A blog cannot deal with all aspects of a subject and is not intended to replace professional advice. It's purpose is to highlight information and identify areas of possible interest. Anyone wishing to discuss this blog or to make any comments or suggestions about this blog is invited to do so by either posting comments or emailing me directly.
February 26, 2011
How to Sell Your Home In A Slow Market
Current market conditions might not always be ideal for you to sell your home. However, just because there aren't hoards of buyers lined up doesn’t mean that you won’t be able to sell your home at all. What it does mean is patience and flexibility will be required,. Also, you'll need extra preparation to make your home outshine the competition and get sold!

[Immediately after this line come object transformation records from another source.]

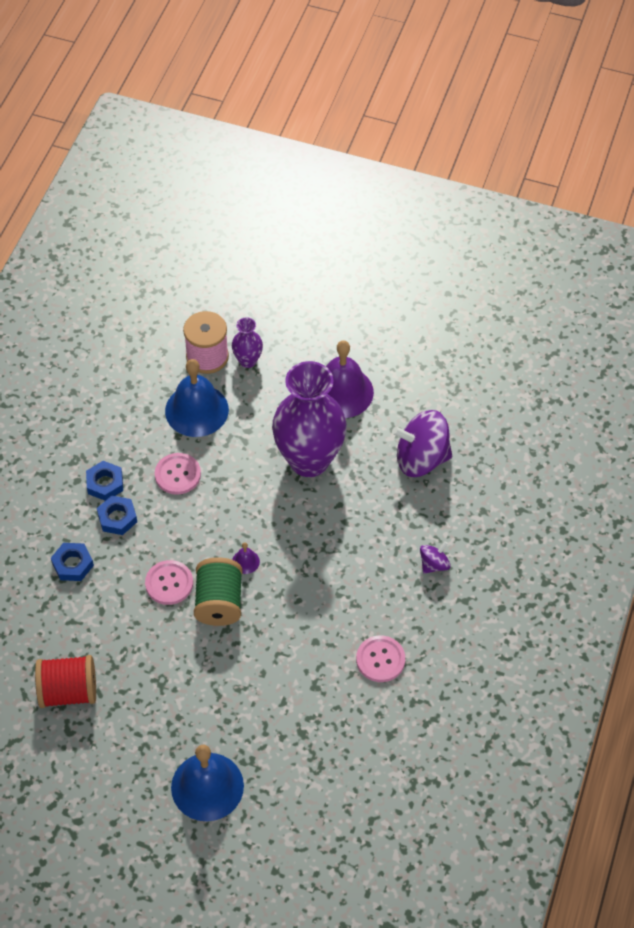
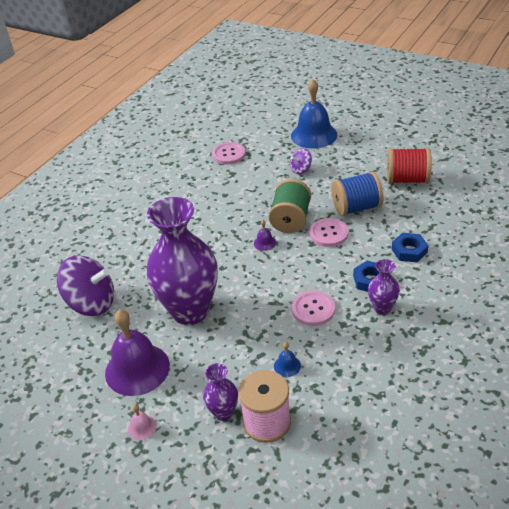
camera: 165 degrees left, 15 degrees down
(105, 483) = (382, 308): blue nut -> purple vase
(136, 631) = (356, 207): none -> blue spool
(196, 410) = (287, 366): blue bell -> blue bell, size x0.41
(317, 340) = (142, 427): none -> pink bell
(380, 659) = (183, 183): pink button -> pink button (229, 154)
(434, 564) = (119, 231): purple spinning top -> purple spinning top (301, 169)

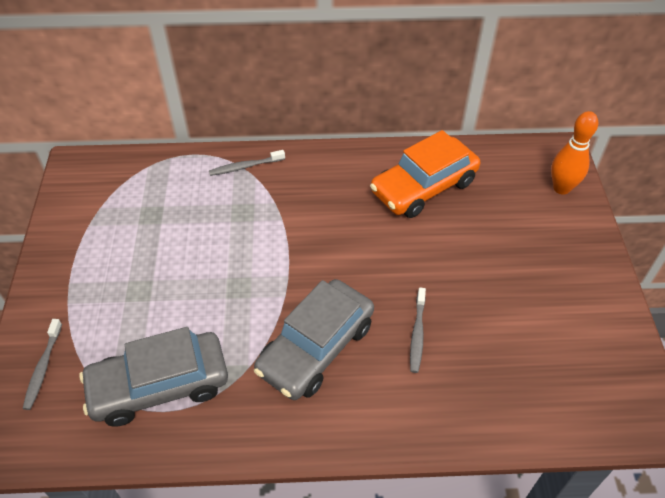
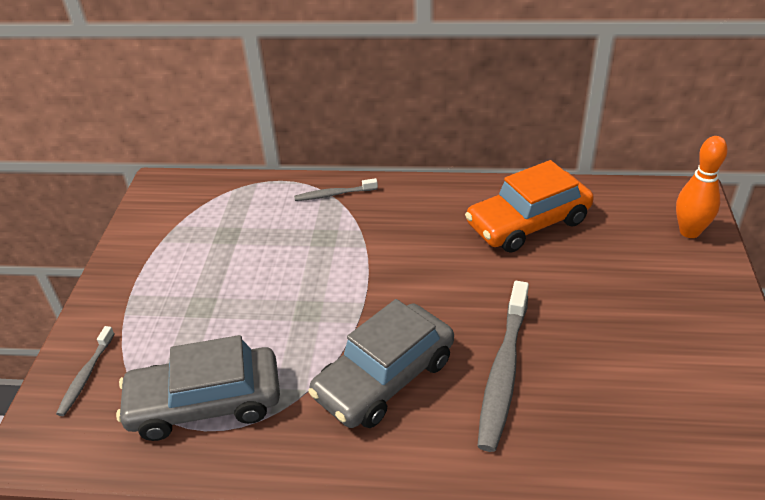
camera: 10 degrees right, 10 degrees down
(417, 334) = (503, 372): grey toothbrush -> grey toothbrush, size x1.87

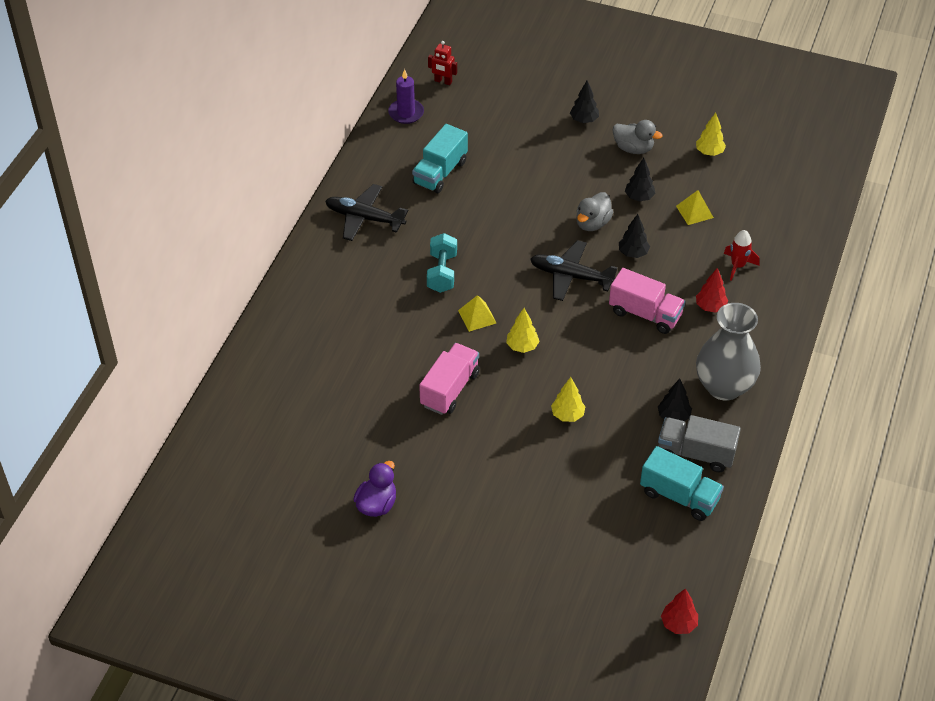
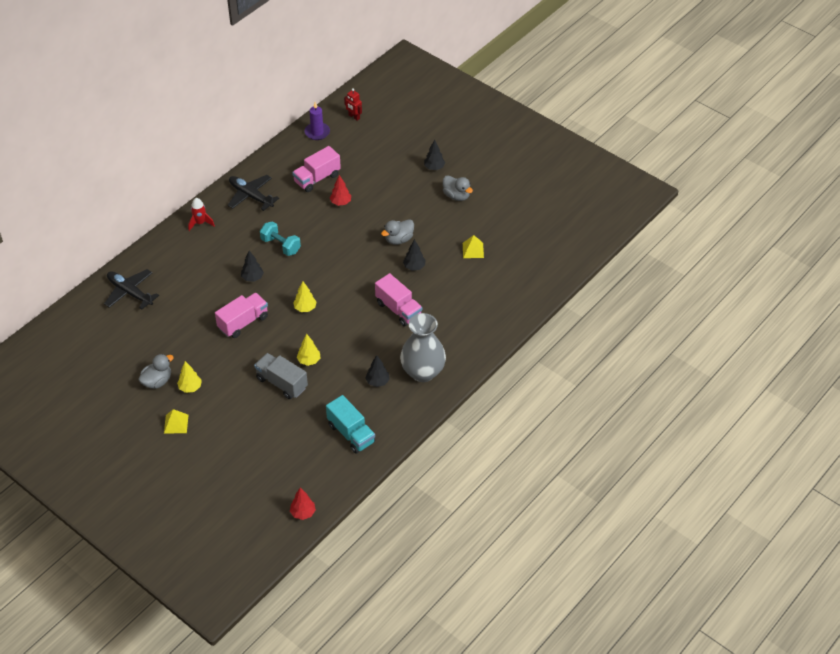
camera: 20 degrees right, 0 degrees up
(376, 504) = (157, 381): purple duck -> grey duck
(440, 172) = (317, 178): turquoise truck -> pink truck
(442, 273) = (281, 245): turquoise dumbbell -> turquoise dumbbell turned 75 degrees counterclockwise
(477, 316) = (287, 280): yellow pyramid -> yellow pyramid (176, 424)
(571, 276) = (364, 271): black plane -> black plane (130, 292)
(639, 197) = (441, 230): black tree -> black tree (252, 278)
(696, 453) = (378, 410): grey truck -> grey truck (282, 383)
(709, 152) = (507, 212): yellow tree -> yellow tree (190, 388)
(710, 307) = (445, 317): red tree -> red tree (340, 202)
(738, 266) = (480, 295): red rocket -> red rocket (200, 223)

Before you put your home up for sale and on the market, make sure that all basic repairs are completed. If you want to be especially competitive, don’t allow something like a dripping faucet or missing window screens to knock you off your game. If a homebuyer thinks these little things aren’t being attended to, they might fell that you haven't been diligent in attending to structural issues over the years, and fear that they’ll have to spend even more money for repairs or renovations in the coming months or years.
In a slow real estate market, it’s important to always keep your house clean and tidy: you want to be ready to be able to show it at a moment’s notice. Conventional real estate wisdom states that the more times a home is shown, the likelier chance it has of being sold. Some even say that you should get an offer within the first 10 showings if the house is priced properly and is in show-home condition.
If you don’t have the time or desire to "stage" your home so that it looks its very best, consider hiring a professional to do so. By ridding your home of the clutter that can often be distracting to potential buyers.
Finally, be realistic in both your expectations of price and time. Don’t think about what your home could have fetched last year or the year before, but understand the current, local real estate climate and adjust your price accordingly. When it's a buyer’s market (which means there are more sellers than buyers) the people making offers on your home don’t have to negotiate as much because supply is much higher than demand. Therefore, a home that is priced too high is likely to be passed over for a somewhat comparable home that has a lower price. If you enter into negotiations offering a reasonable price, you’ll avoid having to haggle back and forth in negotiation as much that could potentially result in the complete loss of an offer. And again, be cognizant that things might not move as quickly as you would like them to, or as quickly as you imagined they would when you first entered into the process of selling your home. If you stay patient and realistic, you’ll reduce your stress level.
Always being ready to show your home, and having it look the very best that it possibly can, you’ll know you are doing everything within your power to get your home off the market and get it sold.